Inoltre, coralli e pesci possono essere catturati negli attrezzi da pesca e nelle reti abbandonate, un fenomeno denominato come “pesca fantasma” . Per lo studio, gli scienziati hanno prelevato campioni in Atlantico, l’Artico e il Mediterraneo a profondità che vanno da 35 a 4.500 metri. Per il campionamento, i ricercatori hanno lanciato una rete di maglia fine e hanno provveduto alla classificazione di ogni cattura, prima della biomassa, e di altri rifiuti, svolta suddividendo i vari tipi di materiali: plastica, metallo, vetro, attrezzi da pesca, o altri rifiuti.
Secondo il ricercatore Joan Company, Csic presso l’Istituto di Scienze Marine,, la situazione del Mediterraneo è “preoccupante” perché “in alcuni punti abbiamo estratto più rifiuti che biomassa”.
“Abbiamo trovato da interi lavandini in ceramica alla zattera di salvataggio di un F-15 (aereo militare)”. Secondo questo ricercatore, gran parte della spazzatura raggiunge il mare attraverso i fiumi, e dopo aver attraversato la piattaforma continentale, la scarpata continentale cade e si accumula nelle zone dove la pendenza è minore”.

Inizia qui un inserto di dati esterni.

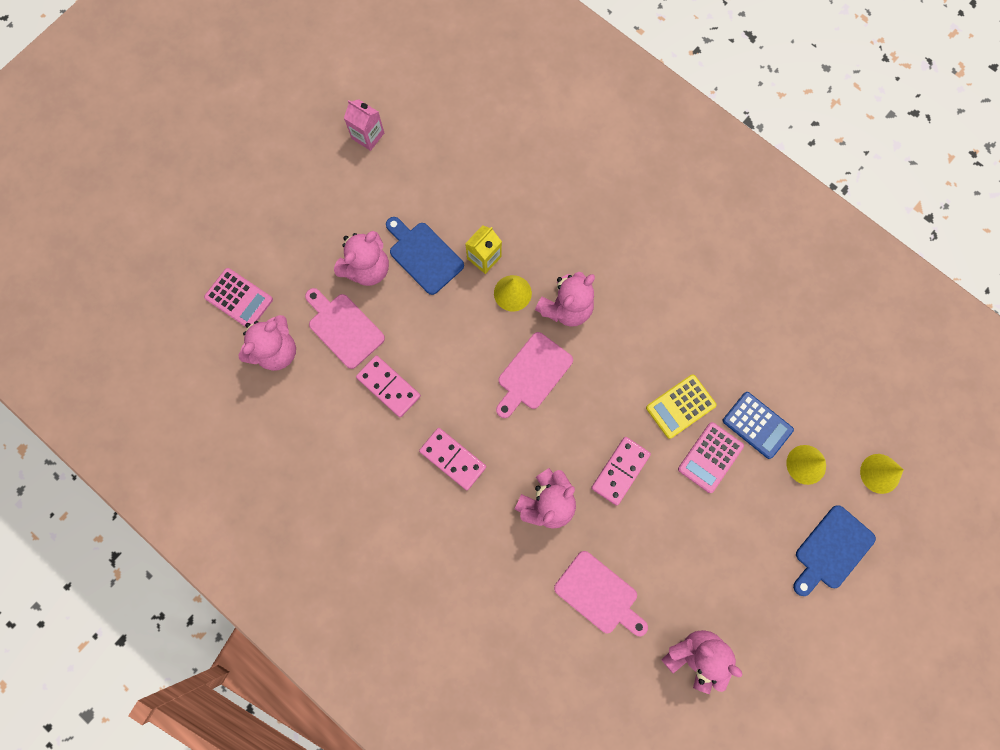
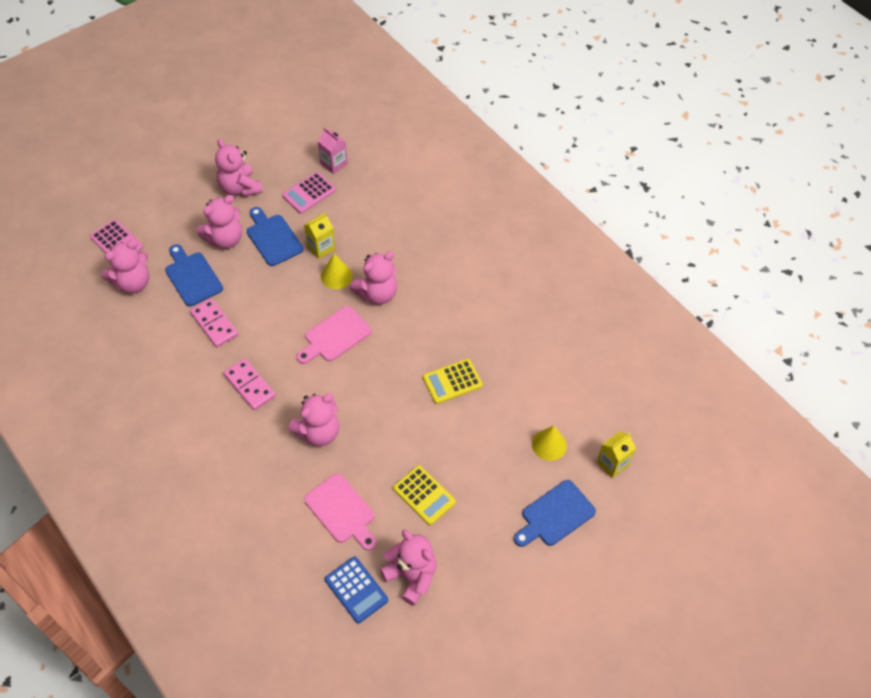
camera: 10 degrees right, 20 degrees down
(344, 328) = (192, 277): pink cutting board -> blue cutting board
(364, 192) = (240, 188): none -> pink teddy bear
(368, 136) = (256, 151): pink carton -> pink carton (334, 164)
(620, 471) = (387, 420): pink domino -> none
(684, 556) = (424, 495): none -> yellow calculator
(710, 457) = (467, 424): pink calculator -> pink calculator (309, 193)
(757, 425) = (514, 407): blue calculator -> blue calculator (356, 590)
(880, 473) = (612, 463): yellow cone -> yellow carton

Eva Ramirez, anche lei dell’Istituto di Scienze Marine spiega anche che un’altra “scoperta interessante sono i depositi di scorie sul fondo del mare”, il residuo di carbone bruciato dal battelli a vapore del XVIII secolo. “Sapevamo che esistevano tali scorie in mare, ma ora abbiamo visto che c’è un grande accumulo sotto le moderne rotte, indicando che le principali vie del mare non sono cambiate in due secoli”. Lo studio traccia il percorso che può prendere la plastica, dalla sua origine sulla terra o in mare, ed il trasportato attraverso la piattaforma continentale sino alle acque profonde.
I ricercatori spiegano che i canyon sottomarini costituiscono il principale collegamento tra le acque costiere e il mare profondo. Questi sono i canali che si trovano adiacenti alle grandi città costiere, come Lisbona (Portogallo) o Blanes (al largo della costa di Barcellona), che può incanalare direttamente i rifiuti sino alle acque profonde 4.500 metri. Gli scienziati hanno trovato immondizia in tutte le zone studiate, con i più comuni materiali plastici (40%), seguiti dagli attrezzi da pesca (34%), vetro, metallo, legno, carta, vestiti, ceramiche e altri materiali non identificati.
Dopo la denuncia che da anni viene evidenziata da autorevoli studi circa la presenza di enormi masse di rifiuti galleggianti negli oceani ora la prova che anche le profondità dei mari sono immense distese di rifiuti che si accumulano da secoli dovrebbe allarmarci ancor di più per le gravi conseguenze per l’ecosistema marino fonte primaria di cibo per la popolazione mondiale.
A sottolinearlo é Giovanni D’Agata, presidente dello “Sportello dei Diritti”, che rivolge un appello al governo italiano ed alle istituzioni UE al fine d’intervenire anche presso le istituzioni internazionali per adottare programmi e misure urgenti al fine di fermare o quantomeno arginare quello che appare come un lento stillicidio dei nostri mari.